I'm not particularly confident in what I've found of the failure analysis and
testing, either. For example, the devices appear to work by scanning a beam
rapidly across one's body. If the beam got stuck in one place, it would have
to shut off extremely rapidly to avoid an unhealthy dose of radiation being
concentrated in one place. Is it possible for the beam to get stuck? Are there
fail-safes that would cut off the beam, and how fast do they operate, and how
reliable are they? As far as I can tell, miscellaneous doctors and medical-
device folks have been asking these sorts of questions, but there aren't very
professional looking tests and analyses available to answer them.

------
Joakal
"The Therac-25 was a radiation therapy machine produced by Atomic Energy of
Canada Limited .. It was involved in at least six accidents between 1985 and
1987, in which patients were given massive overdoses of radiation,
approximately 100 times the intended dose"

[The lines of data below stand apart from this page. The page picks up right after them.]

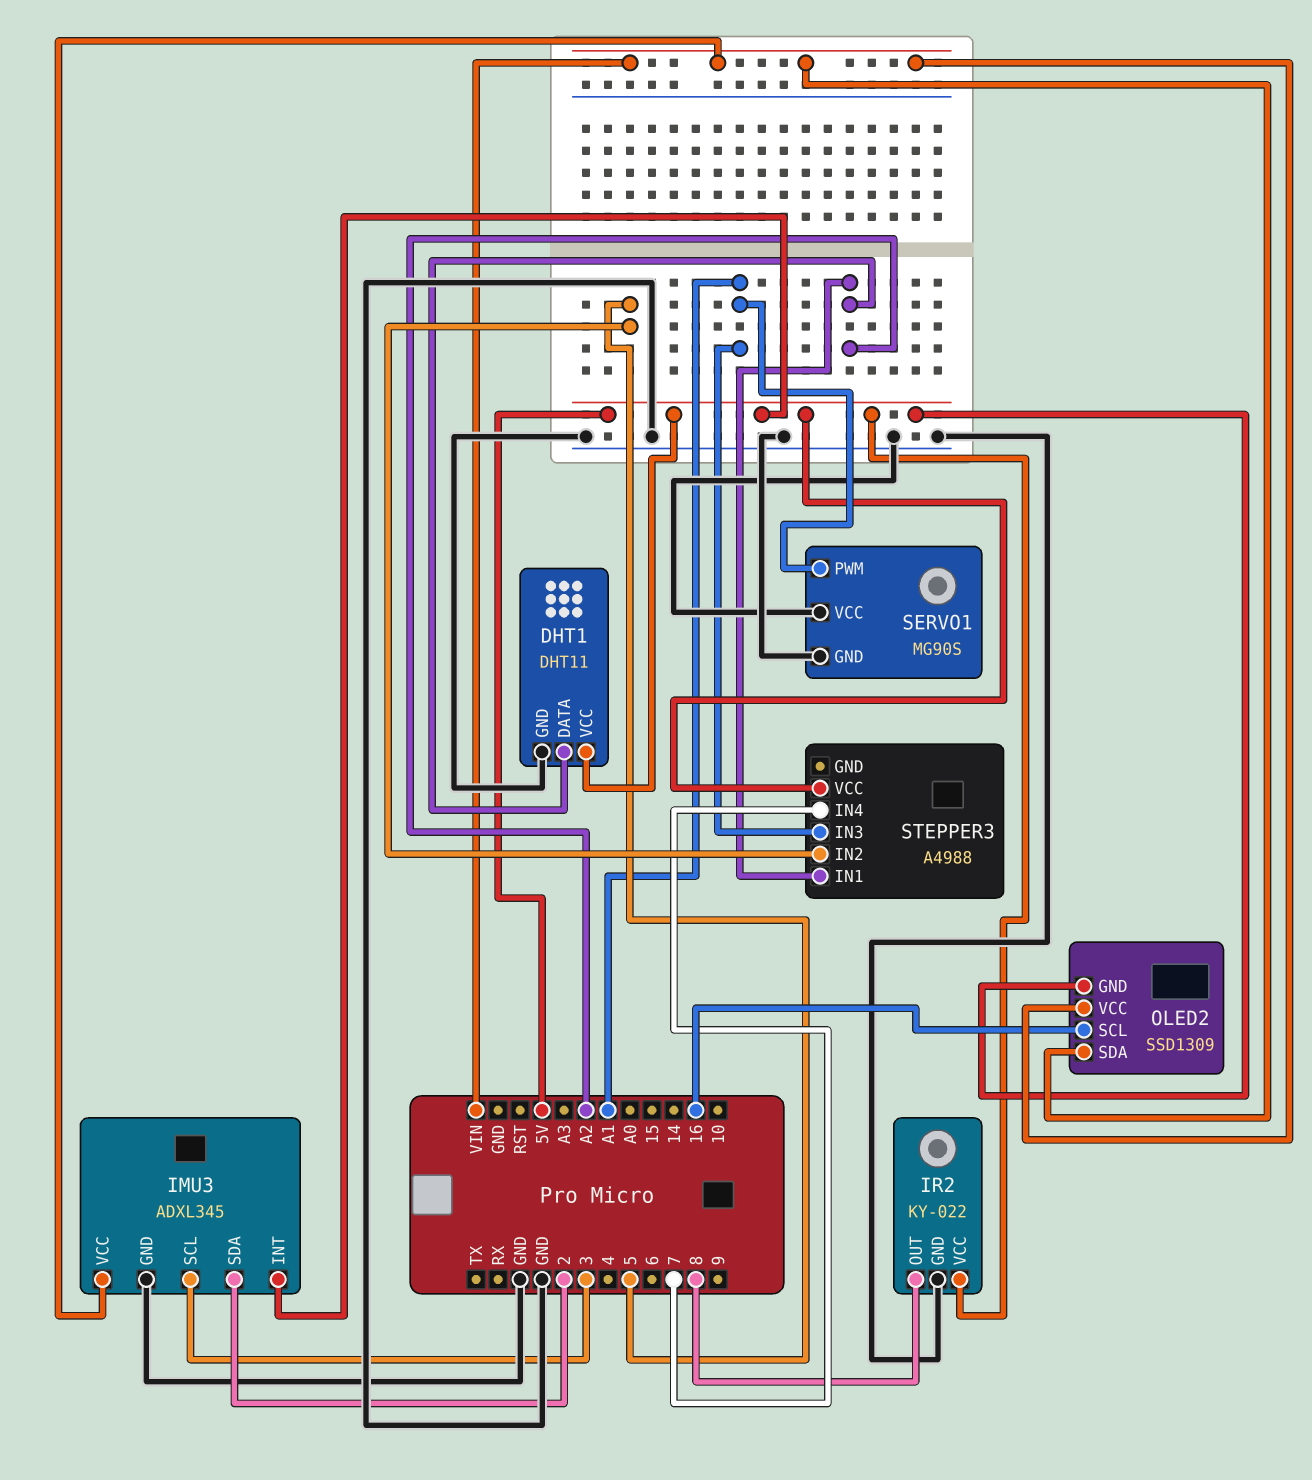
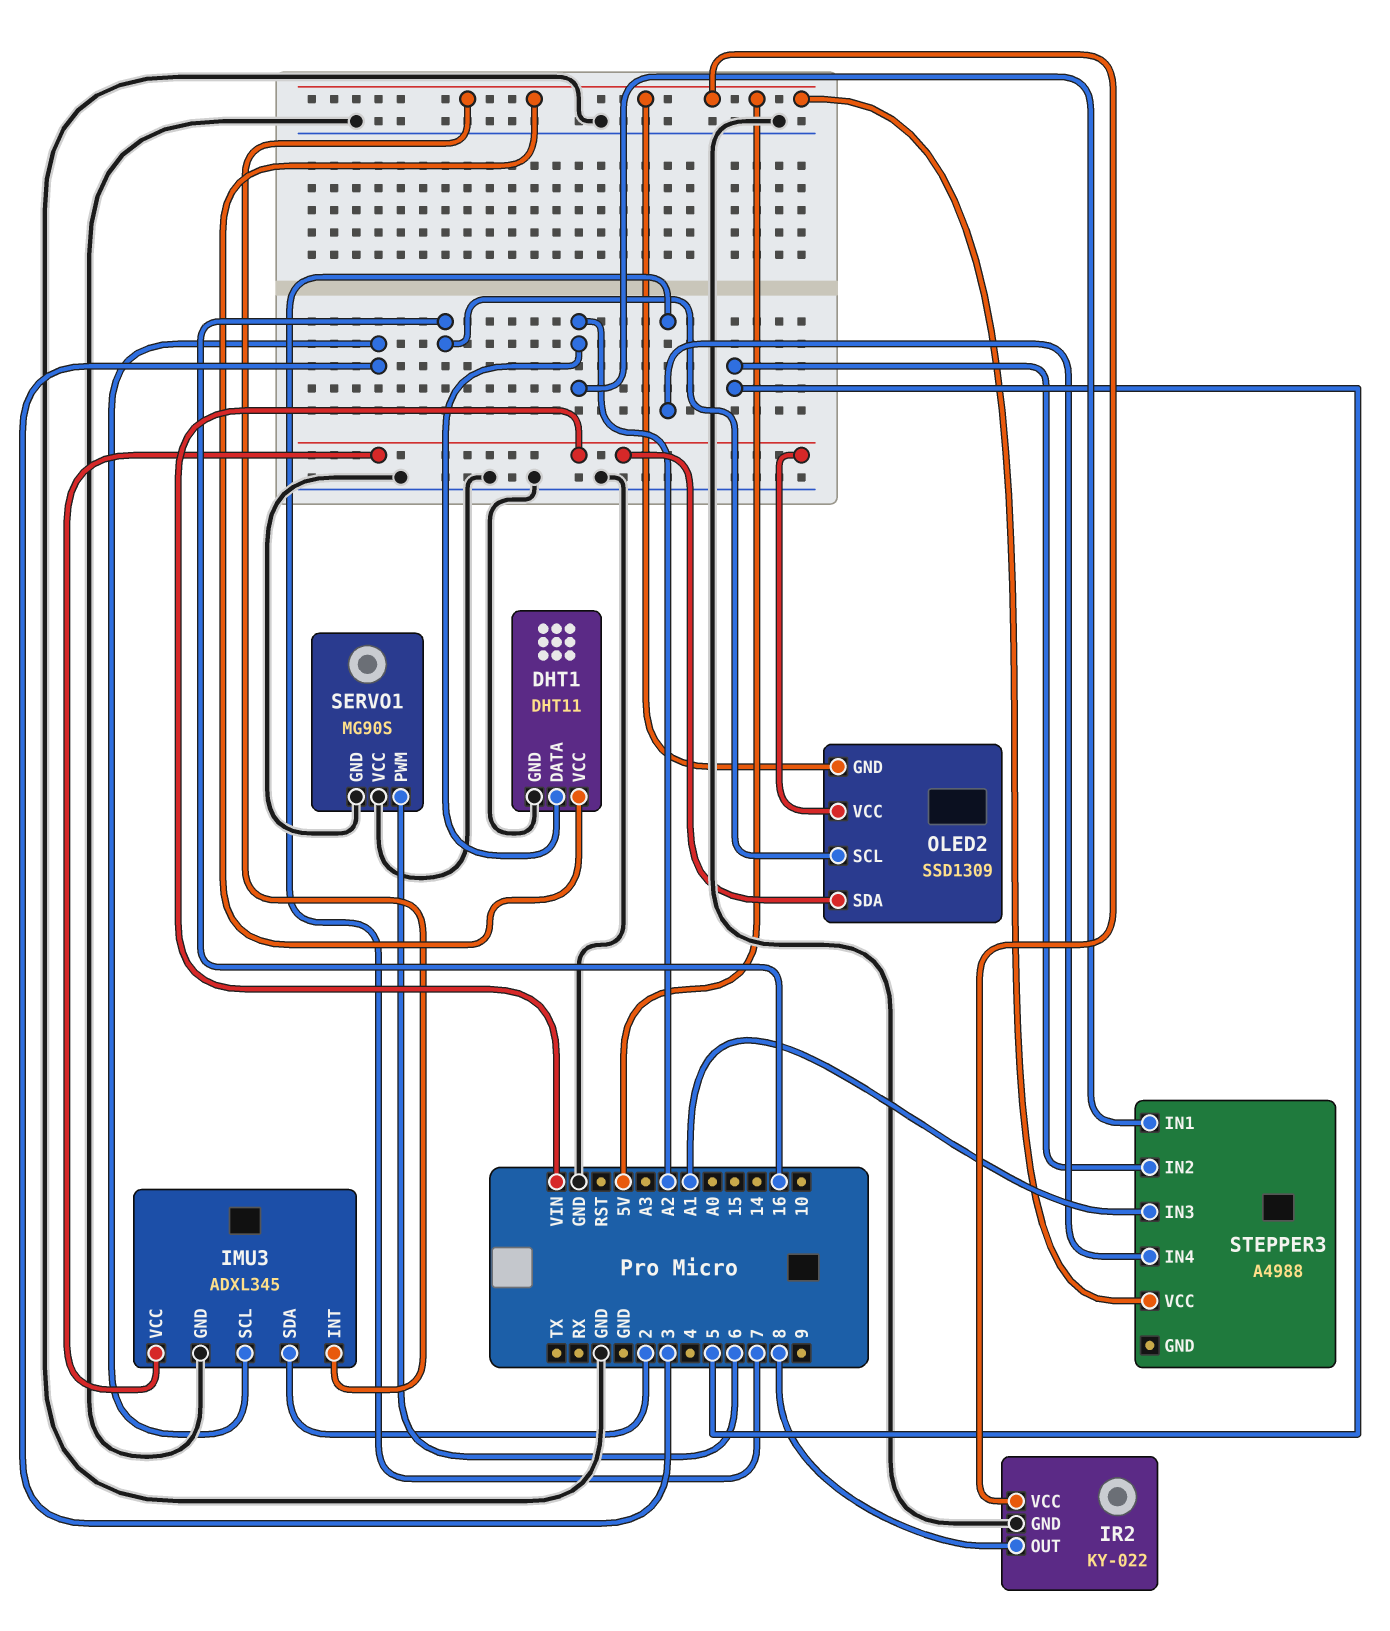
SERVO1 pin PWM: A1 -> 6

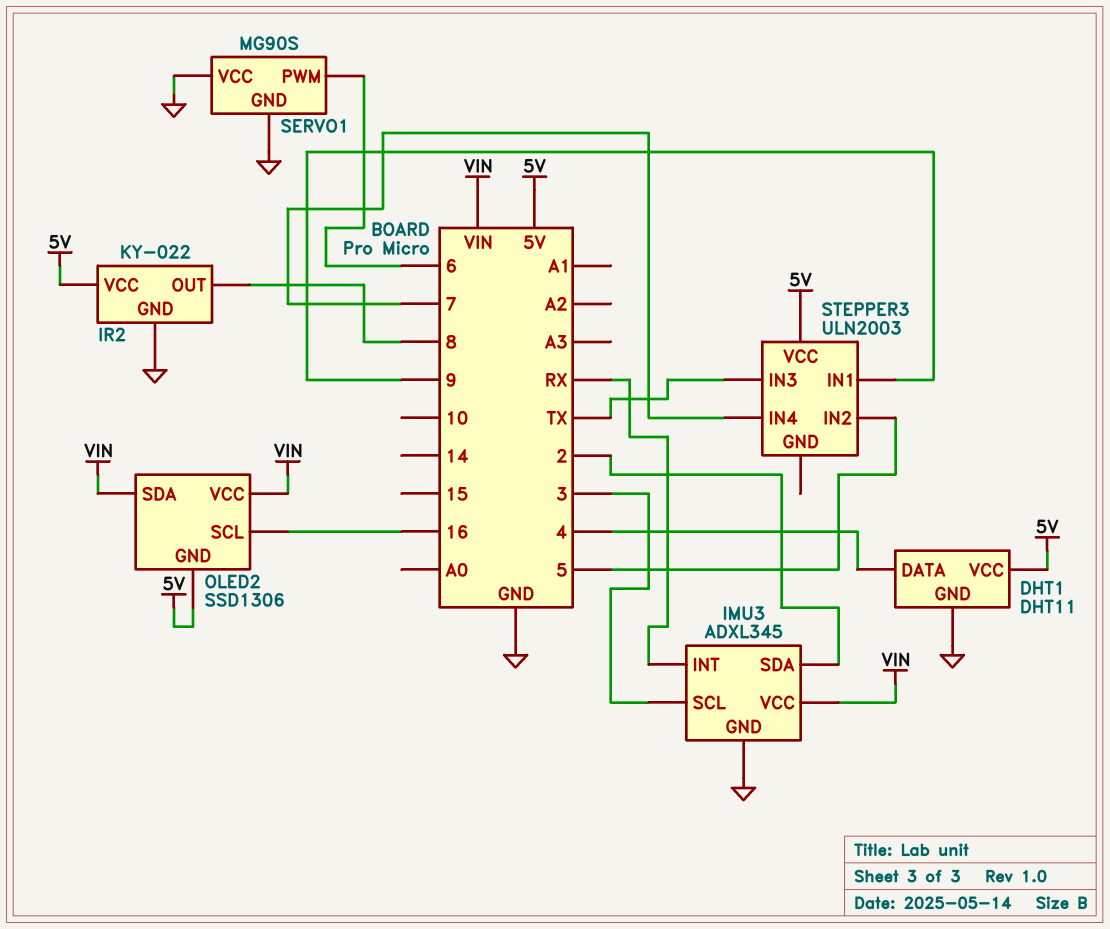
DHT1 pin DATA: A2 -> 4
IMU3 pin INT: 5V -> RX
OLED2: SSD1309 -> SSD1306
STEPPER3: A4988 -> ULN2003
STEPPER3 pin IN1: A2 -> 9
STEPPER3 pin IN3: A1 -> TX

<https://secure.wikimedia.org/wikipedia/en/wiki/Therac-25>

------
etherael
Clarification, not bungling the actual scans, but bungling tests _of_ the
scanners, and by bungling tests of the scanners; not testing incorrectly, but
omitting a single critical step.

Standard procedure is to take ten consecutive measures and then average the
results (sum and divide). Their test staff have simply missed the final step
on that list.

Raises competence questions, yes, but nothing to get bent out of shape about
in terms of real world effects in isolation.

------
jtagen
I'm not worried. According to the scanned test log, the radiation level was
0.0. Everyone knows that 10 times that is still zero, so we're safe.

------
georgieporgie
I bet you get more radiation during your flight. Still, if this fuels
irrational public fear of scanners such that it outweighs irrational public
fear of terrorism, I'll consider it a good thing.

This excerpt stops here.